D’autres s’installent et sont condamnés à faire des tâches peu valorisantes, mal payées. Une mère compte ses sous et travaille du matin au soir pour arriver à faire venir son fils au Canada. Le rêve se transforme en cauchemar dans la plus absurde des tragédies, sans que l’on sache vraiment ce qui a pu se produire. Peut-être tout simplement la crainte de l’autre qui est de plus en plus présente avec les attaques terroristes. Le monde des années 70, où il était possible de découvrir tous les pays, s’est refermé et est devenu dangereux. Plusieurs pays sont maintenant des terres interdites. La belle grande fraternité qui faisait danser les jeunes il y a cinquante ans n’aura pas duré bien longtemps.
Marie-Célie Agnant plaide pour les apatrides, les errants et les dépossédés de ce monde, les maudits de la terre. Je le répète. Ils sont plus de 60 millions à vivre dans des lieux où l’on aurait du mal à garder le bétail, à tourner dans des enclos boueux et poussiéreux, à espérer qu’un jour ils auront la chance de partir et de s’installer dans un vrai pays.
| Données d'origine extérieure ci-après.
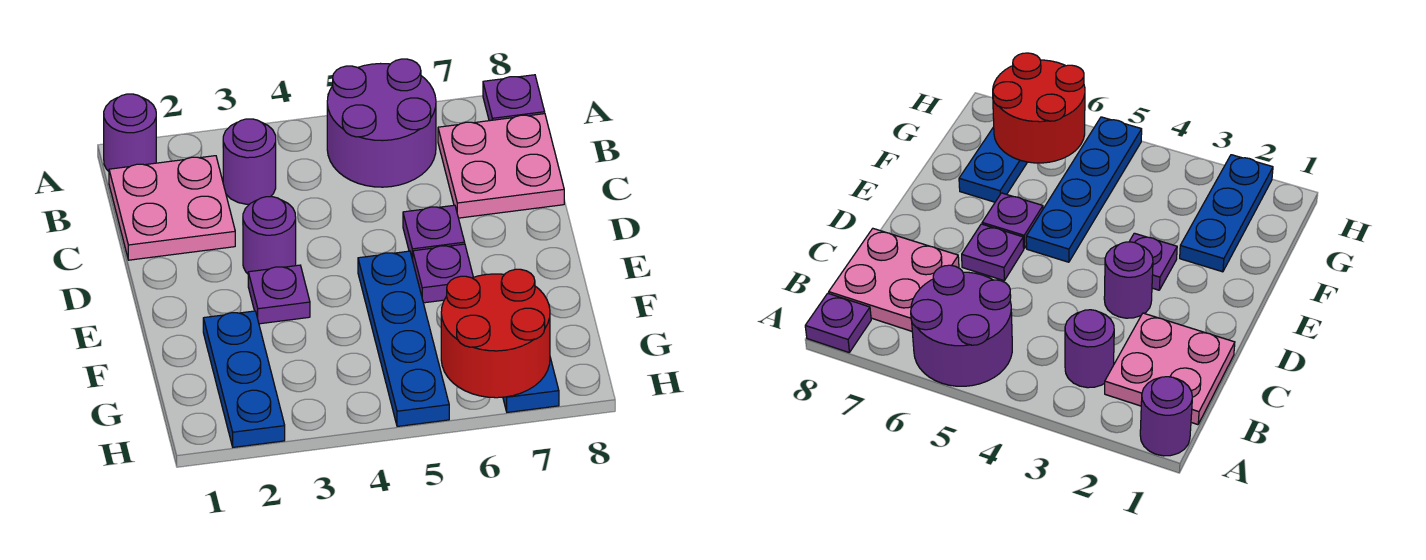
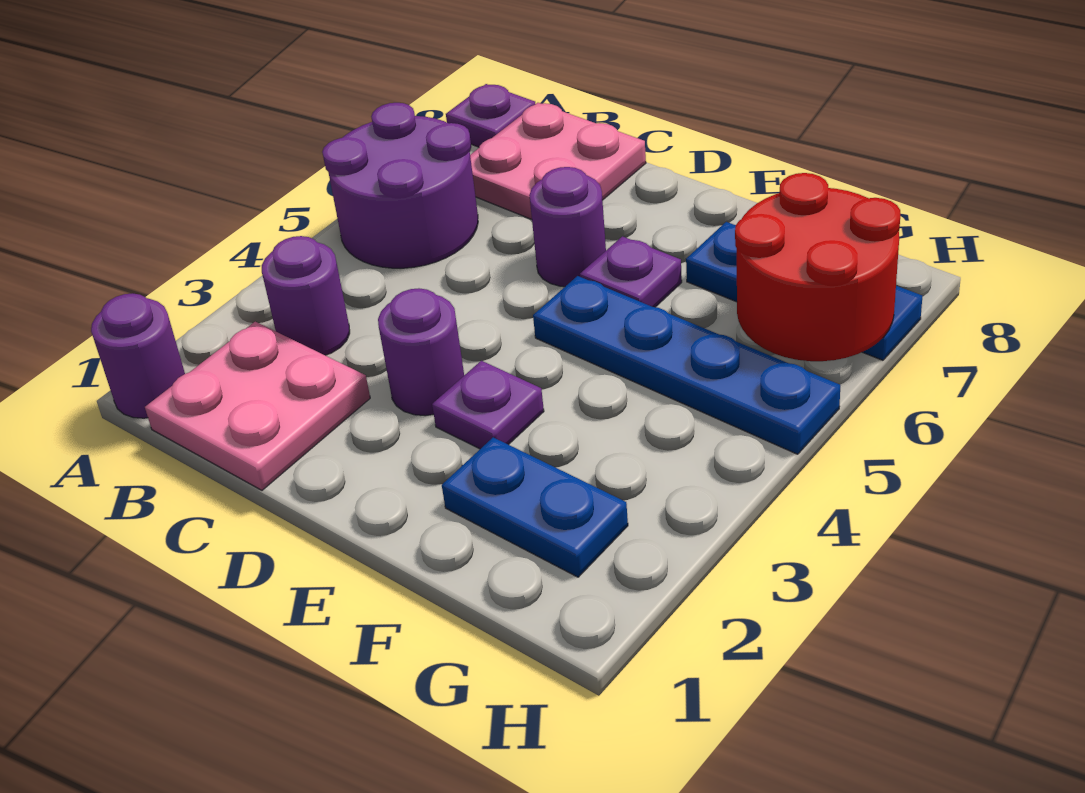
purple plate D6 level 1 -> purple round brick D6 level 1
blue plate F2:H2 level 1 -> blue plate F2:G2 level 1

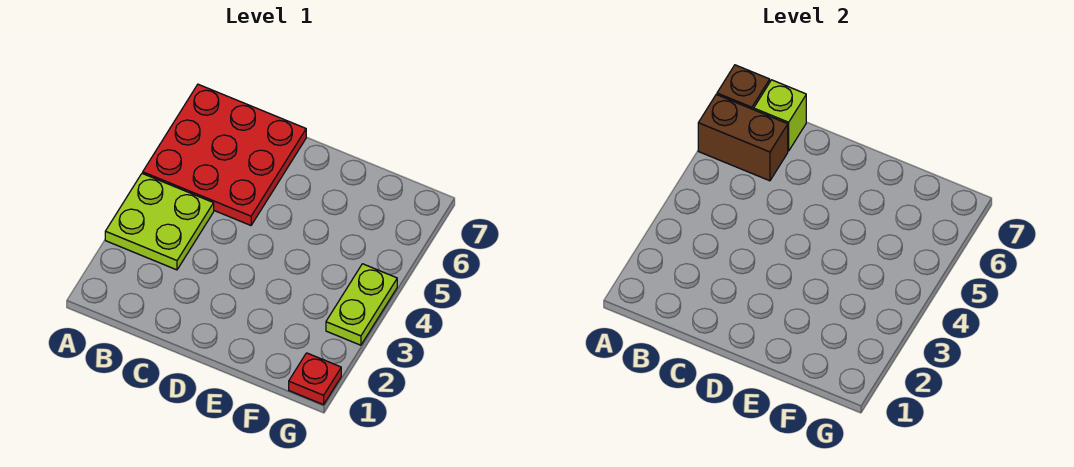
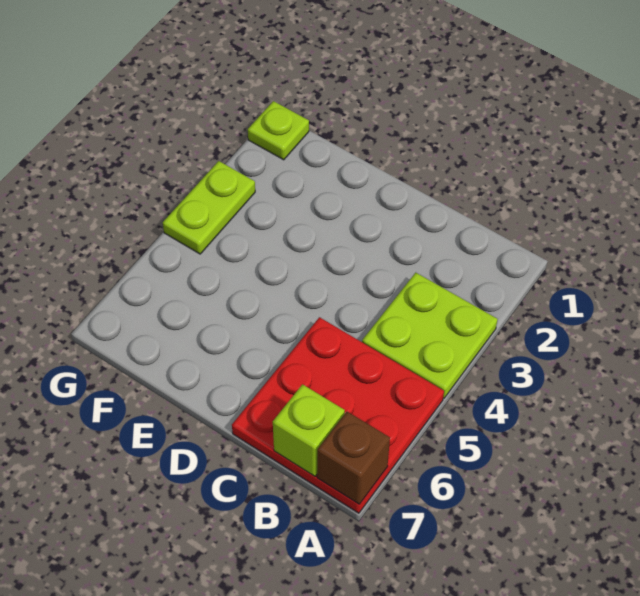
brown brick A6:B6 level 2 -> none
red plate G1 level 1 -> lime plate G1 level 1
« Tu oublies que le monde, c’est aussi la Palestine. La Palestine, avec la dépossession qui n’en finit plus, les territoires volés, les morts que nul ne compte et dont personne ne se soucie. La Palestine, avec ses cris, ses enfants assassinés, ses larmes et cette misère innommable. N’est-ce pas toi qui nous as, depuis toujours, rabâché les oreilles avec cette situation que tu as toujours qualifiée d’ignoble ? » (p.70)

Un espoir qui s’use avec le temps et qui bien souvent, surtout quand la chance ne se manifeste pas, peut tourner à la violence. Les textes de Marie-Célie Agnant frappent fort, bouleversent, étonnent, même si on sait déjà que toutes ces situations existent et se perpétuent. Et il ne faut surtout pas rater L’attente, la dernière nouvelle. Un bijou de texte qui m’a retourné. Tout cela dans une langue riche, luxuriante qui subjugue littéralement.
Heureusement, la littérature a encore le pouvoir de dénoncer et de bousculer nos aveuglements. Cela a toujours été son rôle et elle doit continuer à montrer l’horreur pour faire changer les choses peut-être, du moins à allumer un peu de conscience et d’empathie dans l’esprit des lecteurs. Marie-Célie Agnant fait un travail de mémoire nécessaire. L’humanité a besoin de se souvenir, quoi qu'on dise.


NOUVELLES D’ICI, D’AILLEURS ET DE LÀ-BAS de MARIE-CÉLIE AGNANT, une publication des ÉDITIONS DE LA PLEINE LUNE.